Pod względem prowadzenia nie możemy oprzeć się wrażeniu, że zawieszenie Mazdy bez trudu poradziłoby sobie ze znacznie mocniejszym silnikiem. Resorowanie jest sprężyste (ale nie za twarde), a układ kierowniczy – precyzyjny i z właściwą siłą wspomagany. Szkoda tylko, że średnica zawracania wynosi aż 11,8 m – niektóre parkingowe manewry trzeba wykonywać na dwa razy. Na plus zaliczamy Maździe nowoczesne systemy bezpieczeństwa wspomagające kierowcę (m.in. monitorowanie „martwych pól” lusterek oraz automatyczne hamowanie do prędkości 40 km/h). Wszystko działa bez zarzutu – sprawdziliśmy!
Mazda 6 auto Made in Japan
Produkowana w Japonii Mazda 6 nie jest tanią propozycją – za podobnie wyposażony samochód europejscy konkurenci żądają o kilka tysięcy złotych mniej, ale już Toyota czy Honda są na podobnym poziomie cenowym.
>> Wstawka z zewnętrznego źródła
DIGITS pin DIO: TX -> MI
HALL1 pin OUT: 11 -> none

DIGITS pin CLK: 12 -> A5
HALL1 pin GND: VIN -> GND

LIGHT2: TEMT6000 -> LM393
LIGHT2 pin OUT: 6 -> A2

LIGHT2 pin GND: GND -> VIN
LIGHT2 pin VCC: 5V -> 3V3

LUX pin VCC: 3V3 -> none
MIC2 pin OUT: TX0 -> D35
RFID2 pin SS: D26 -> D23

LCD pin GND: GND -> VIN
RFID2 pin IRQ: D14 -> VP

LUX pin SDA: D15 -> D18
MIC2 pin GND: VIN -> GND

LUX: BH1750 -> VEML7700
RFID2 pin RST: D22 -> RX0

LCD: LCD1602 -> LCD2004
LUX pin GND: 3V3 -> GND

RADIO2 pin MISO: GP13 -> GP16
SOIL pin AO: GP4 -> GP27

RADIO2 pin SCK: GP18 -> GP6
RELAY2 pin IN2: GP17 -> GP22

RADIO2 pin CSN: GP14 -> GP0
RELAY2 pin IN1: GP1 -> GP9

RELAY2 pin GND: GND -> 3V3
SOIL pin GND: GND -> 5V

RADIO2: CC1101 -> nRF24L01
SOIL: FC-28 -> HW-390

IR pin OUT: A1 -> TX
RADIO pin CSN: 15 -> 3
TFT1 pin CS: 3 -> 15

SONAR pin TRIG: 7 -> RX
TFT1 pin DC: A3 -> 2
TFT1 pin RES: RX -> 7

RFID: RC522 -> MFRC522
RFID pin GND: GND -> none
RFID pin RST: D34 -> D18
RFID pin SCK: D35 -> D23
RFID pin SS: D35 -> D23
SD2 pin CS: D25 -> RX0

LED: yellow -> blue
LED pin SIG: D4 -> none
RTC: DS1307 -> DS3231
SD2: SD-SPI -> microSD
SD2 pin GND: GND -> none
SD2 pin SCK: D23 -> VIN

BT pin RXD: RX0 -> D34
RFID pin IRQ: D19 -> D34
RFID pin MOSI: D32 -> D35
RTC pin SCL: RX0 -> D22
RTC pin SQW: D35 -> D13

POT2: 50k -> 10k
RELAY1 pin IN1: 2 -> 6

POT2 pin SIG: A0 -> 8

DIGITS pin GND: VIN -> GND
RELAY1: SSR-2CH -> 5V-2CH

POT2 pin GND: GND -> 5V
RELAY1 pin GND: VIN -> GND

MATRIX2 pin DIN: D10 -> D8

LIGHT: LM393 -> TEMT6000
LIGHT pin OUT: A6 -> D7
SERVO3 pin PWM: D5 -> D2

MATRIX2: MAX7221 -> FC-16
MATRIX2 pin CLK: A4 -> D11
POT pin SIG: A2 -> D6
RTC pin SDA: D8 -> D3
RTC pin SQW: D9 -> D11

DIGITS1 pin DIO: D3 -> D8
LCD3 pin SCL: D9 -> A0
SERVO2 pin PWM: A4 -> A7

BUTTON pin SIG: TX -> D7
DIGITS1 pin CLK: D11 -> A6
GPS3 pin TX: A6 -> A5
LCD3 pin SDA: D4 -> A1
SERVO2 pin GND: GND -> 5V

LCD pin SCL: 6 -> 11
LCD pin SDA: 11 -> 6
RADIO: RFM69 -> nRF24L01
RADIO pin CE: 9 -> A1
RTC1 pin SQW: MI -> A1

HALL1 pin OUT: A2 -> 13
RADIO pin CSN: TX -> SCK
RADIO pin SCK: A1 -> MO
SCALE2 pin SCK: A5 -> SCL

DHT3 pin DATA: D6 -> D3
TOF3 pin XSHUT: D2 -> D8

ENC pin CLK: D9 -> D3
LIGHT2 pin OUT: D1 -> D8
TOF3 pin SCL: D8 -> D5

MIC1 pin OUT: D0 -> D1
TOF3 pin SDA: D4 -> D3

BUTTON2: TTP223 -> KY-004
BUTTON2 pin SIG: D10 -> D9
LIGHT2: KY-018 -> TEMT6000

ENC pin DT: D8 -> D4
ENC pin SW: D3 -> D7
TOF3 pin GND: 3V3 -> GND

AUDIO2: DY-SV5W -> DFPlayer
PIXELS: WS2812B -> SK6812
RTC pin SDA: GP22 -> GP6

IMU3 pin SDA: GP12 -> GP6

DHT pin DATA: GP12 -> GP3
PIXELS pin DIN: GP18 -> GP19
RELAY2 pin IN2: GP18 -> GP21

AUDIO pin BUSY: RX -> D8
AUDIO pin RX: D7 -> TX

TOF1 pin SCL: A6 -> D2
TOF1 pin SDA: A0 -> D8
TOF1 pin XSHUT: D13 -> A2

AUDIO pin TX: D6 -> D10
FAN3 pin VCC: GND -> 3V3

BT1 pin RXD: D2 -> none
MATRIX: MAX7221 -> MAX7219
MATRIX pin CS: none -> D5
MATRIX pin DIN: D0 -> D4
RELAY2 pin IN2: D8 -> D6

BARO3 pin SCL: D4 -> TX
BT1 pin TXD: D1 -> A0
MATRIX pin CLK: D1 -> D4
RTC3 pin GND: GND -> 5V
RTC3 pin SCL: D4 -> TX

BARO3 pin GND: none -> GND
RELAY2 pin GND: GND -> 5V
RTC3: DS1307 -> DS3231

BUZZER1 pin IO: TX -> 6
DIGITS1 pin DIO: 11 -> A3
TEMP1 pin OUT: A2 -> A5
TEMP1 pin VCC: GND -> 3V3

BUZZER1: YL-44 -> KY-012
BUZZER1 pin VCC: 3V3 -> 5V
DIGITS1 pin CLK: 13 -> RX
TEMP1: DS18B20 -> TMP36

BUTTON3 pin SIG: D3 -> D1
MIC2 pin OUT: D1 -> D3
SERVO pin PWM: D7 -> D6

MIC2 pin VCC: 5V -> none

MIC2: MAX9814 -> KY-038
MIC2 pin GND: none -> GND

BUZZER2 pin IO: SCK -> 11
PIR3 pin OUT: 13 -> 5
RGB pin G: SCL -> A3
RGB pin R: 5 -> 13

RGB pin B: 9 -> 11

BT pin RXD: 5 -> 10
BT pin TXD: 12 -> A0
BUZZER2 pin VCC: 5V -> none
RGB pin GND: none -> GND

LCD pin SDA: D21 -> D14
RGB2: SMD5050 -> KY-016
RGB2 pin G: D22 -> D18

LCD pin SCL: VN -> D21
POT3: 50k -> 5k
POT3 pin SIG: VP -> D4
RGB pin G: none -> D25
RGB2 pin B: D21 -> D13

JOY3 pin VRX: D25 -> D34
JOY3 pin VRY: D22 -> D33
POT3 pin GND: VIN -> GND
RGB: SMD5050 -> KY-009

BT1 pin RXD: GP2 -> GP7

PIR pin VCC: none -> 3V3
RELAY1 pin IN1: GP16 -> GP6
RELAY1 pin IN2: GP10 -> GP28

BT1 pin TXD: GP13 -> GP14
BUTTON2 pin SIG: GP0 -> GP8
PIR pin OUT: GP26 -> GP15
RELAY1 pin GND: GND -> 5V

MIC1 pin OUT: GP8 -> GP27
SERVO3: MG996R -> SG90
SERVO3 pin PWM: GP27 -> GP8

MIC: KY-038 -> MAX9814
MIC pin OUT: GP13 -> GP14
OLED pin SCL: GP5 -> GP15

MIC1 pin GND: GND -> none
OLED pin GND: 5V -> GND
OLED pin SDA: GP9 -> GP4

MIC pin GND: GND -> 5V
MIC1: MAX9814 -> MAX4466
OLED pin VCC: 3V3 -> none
Kombi w cenie sedana – dzięki temu zabiegowi klienci będą musieli się dobrze zastanowić, jakiego auta potrzebują, bo aspekt różnic cenowych został wyeliminowany. I choć kombi jest mniejsze od limuzyny, nie można powiedzieć, że jest małe.Nowa Mazda 6 zrobiła na mnie wrażenie dopracowanego auta, a niskie średnie spalanie silnika benzynowego, nawet wyposażonego w „automat”, sprawiło, że droższy diesel wydaje się propozycją dla naprawdę bardzo dużo jeżdżących kierowców.